There are other forms of social dislocation. The Falun Gong (Falun Dafa) sect is led by an exile who lives in the United States and has caused a level of paranoia in Beijing approaching panic. Any pole of loyalty outside of the Communist Party of China is a threat to the regime, which has cracked down hard on the Falun Gong, so-called Christian “house churches” (which meet without official sanction) and others. Similarly, the government maintains a roving “internet unit” which tracks web use and shuts down “illegal” sites. Political dissidents (euphemistically tagged in the West as “pro-democracy”) are routinely detained and harrassed. Such behavior is a sign of weakness at the top and a mark of how much the regime fears its own people. This mood mirrors similar developments in other communist systems immediately prior to their collapse, something the Chinese government is well aware of.

The Maoist ideological backlash shown by the Mao Zedong Flag Net Executive Council taps into deep wells of Chinese hatred of “foreign devils,” which reflects a Han inferiority complex. China has long been subject to foreign control. From 1644 to 1911 China was ruled by the Qing Dynasty, non-Han from today’s Manchuria. The long foreign rule deeply humiliated the Chinese; our word “pigtail” comes from the long queues Chinese males were legally required to wear by their Manchu overlords, who referred to Han as “pigs.” At various points China was exploited by foreigners, including the Japanese, who subjected them to a savage war, which finally ended with the victory of Mao’s Communists. The twinning of Maoism’s support for the “iron rice bowl” with appeals to nationalistic sentiment in the opposition to “foreign corporations…plundering domestic markets and crushing our national economy” is a potentially powerful one.

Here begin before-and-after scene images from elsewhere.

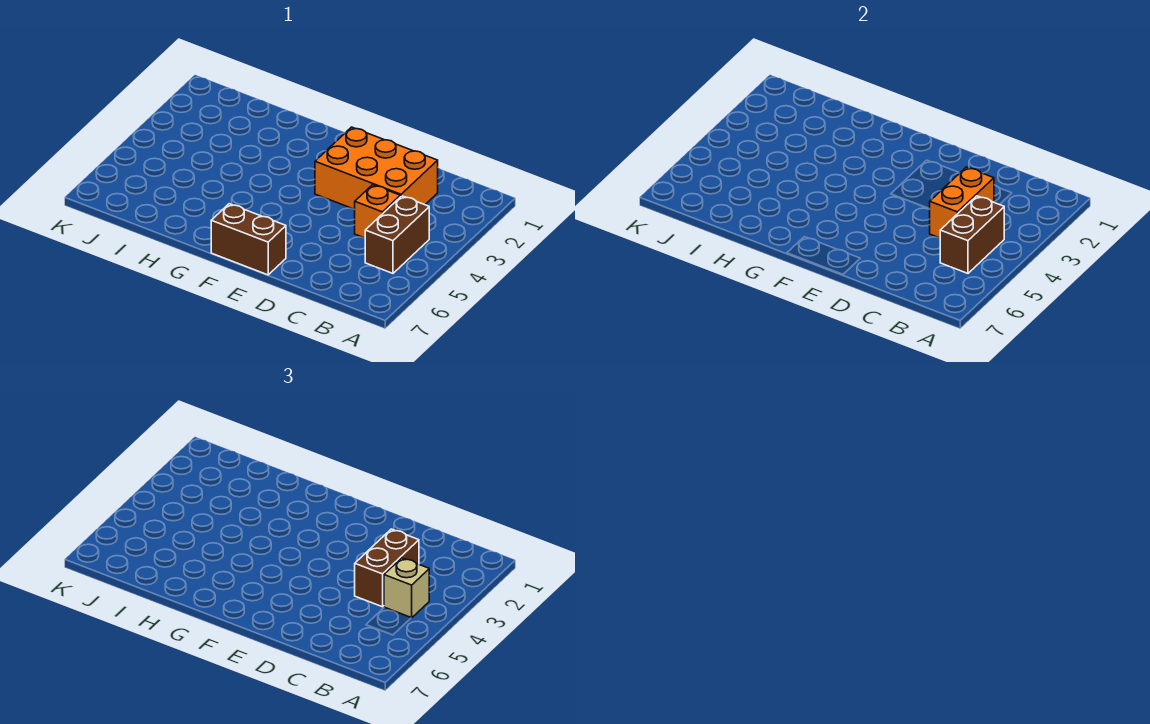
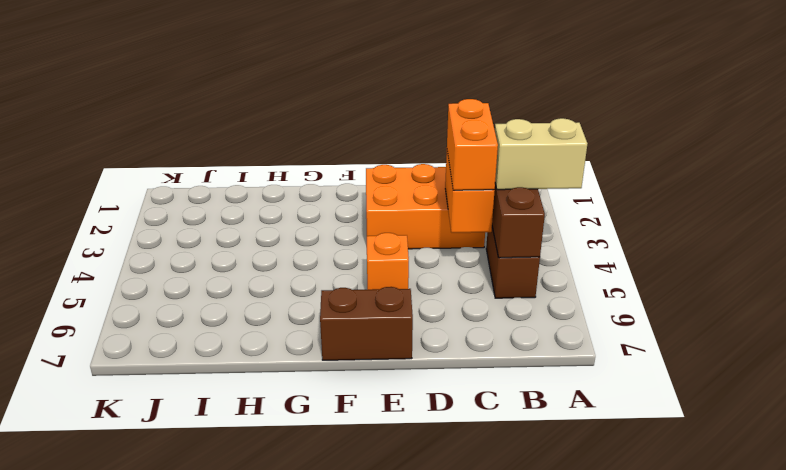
tan brick B4 level 3 -> tan brick A4:B4 level 3
brown brick C3:C4 level 3 -> orange brick C3:C4 level 3
orange brick C4 level 1 -> orange brick E5 level 1

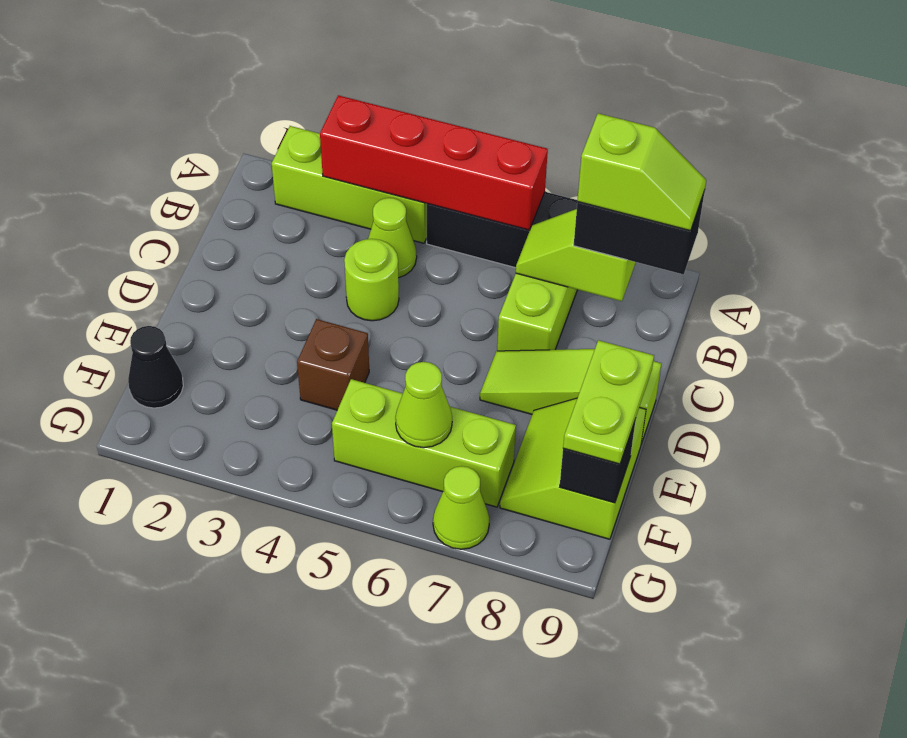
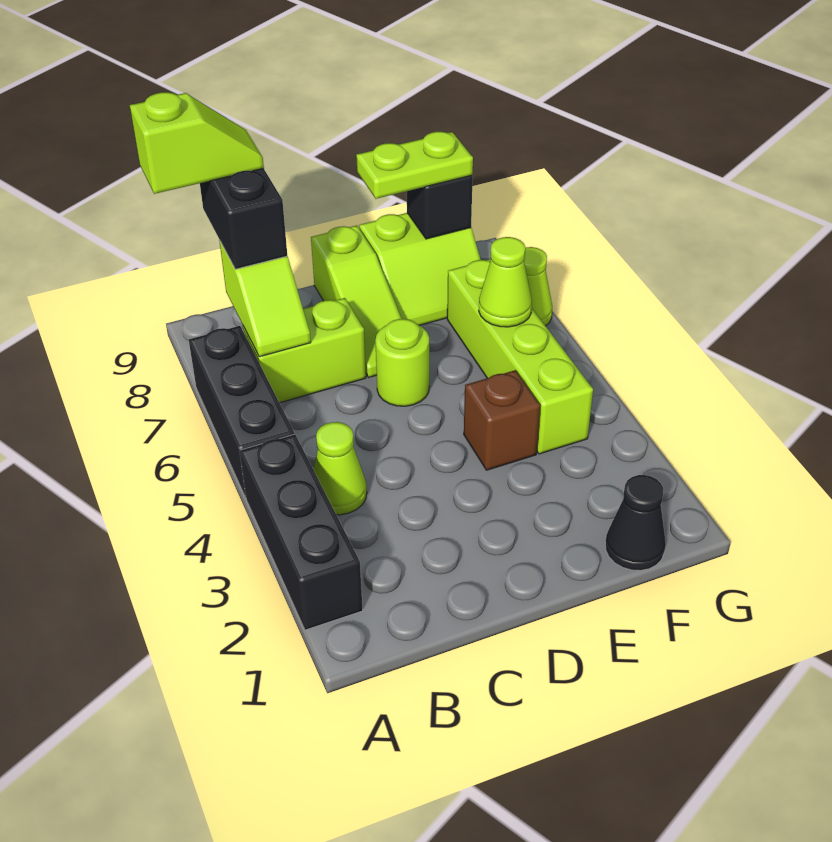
lime brick A2:A4 level 1 -> black brick A2:A4 level 1
red brick A3:A6 level 2 -> none
lime slope B8:B9 level 4 top 8 -> lime slope A9:B9 level 4 top A
lime round brick C4 level 1 -> lime round brick D6 level 1
lime brick F5:F7 level 1 -> lime brick F4:F7 level 1

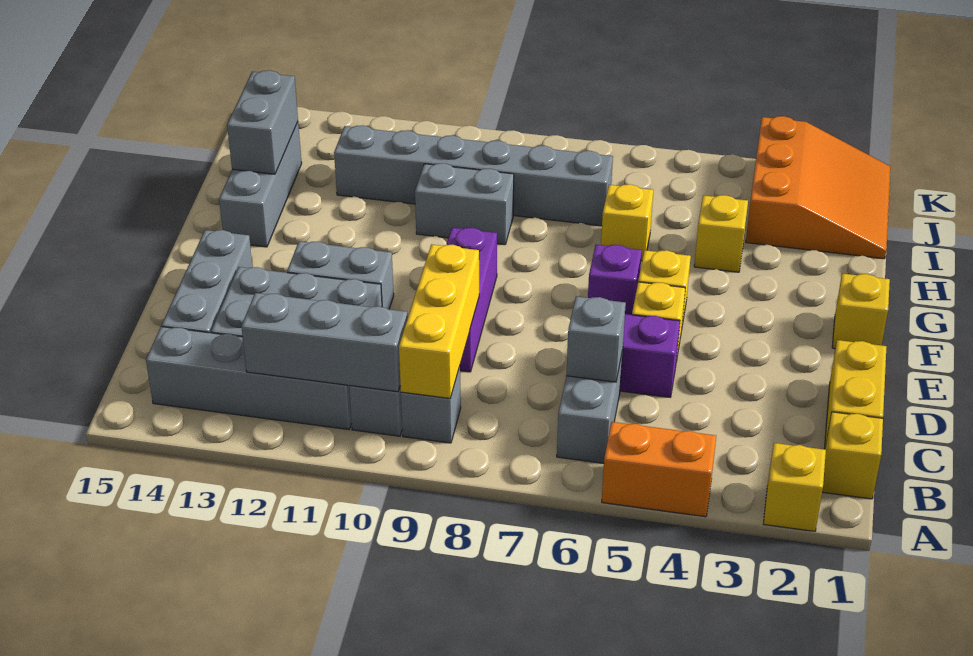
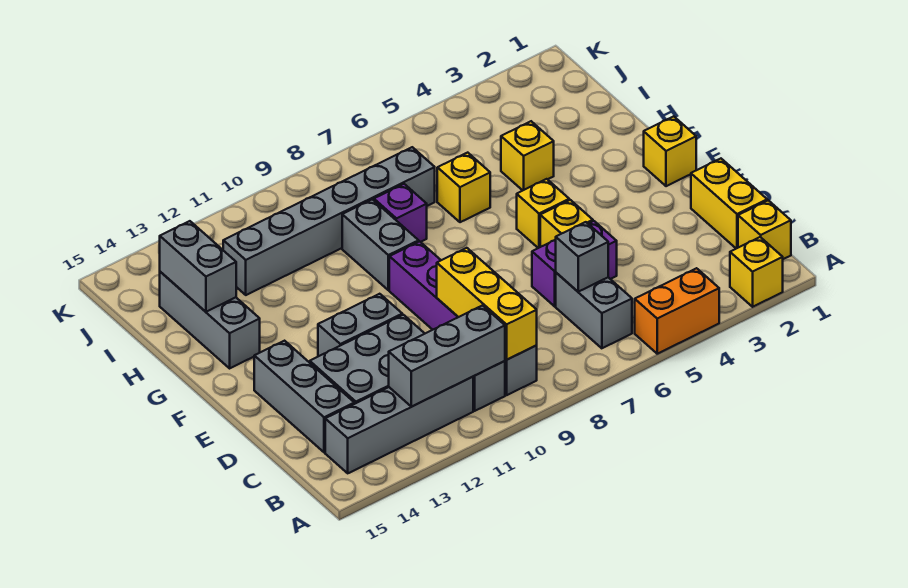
purple brick F6 level 1 -> purple brick H8 level 1
grey brick H9:H10 level 1 -> grey brick G9:H9 level 1
orange slope I1:K3 level 1 top 3 -> none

The struggle inside the Communist Party of China has global ramifications. China’s political scene has periodically been rocked with massive upheavals, from the Great Leap Forward of the 1950s (which starved millions) to the Cultural Revolution (which nearly destroyed China’s cultural legacy) to the arrest of the Maoist Gang of Four in the wake of Mao’s demise. While these displacements were contained by China’s isolation, with the growth of Western capitalist reliance on China’s pro-business economy, a similar upheaval will send shockwaves across the world.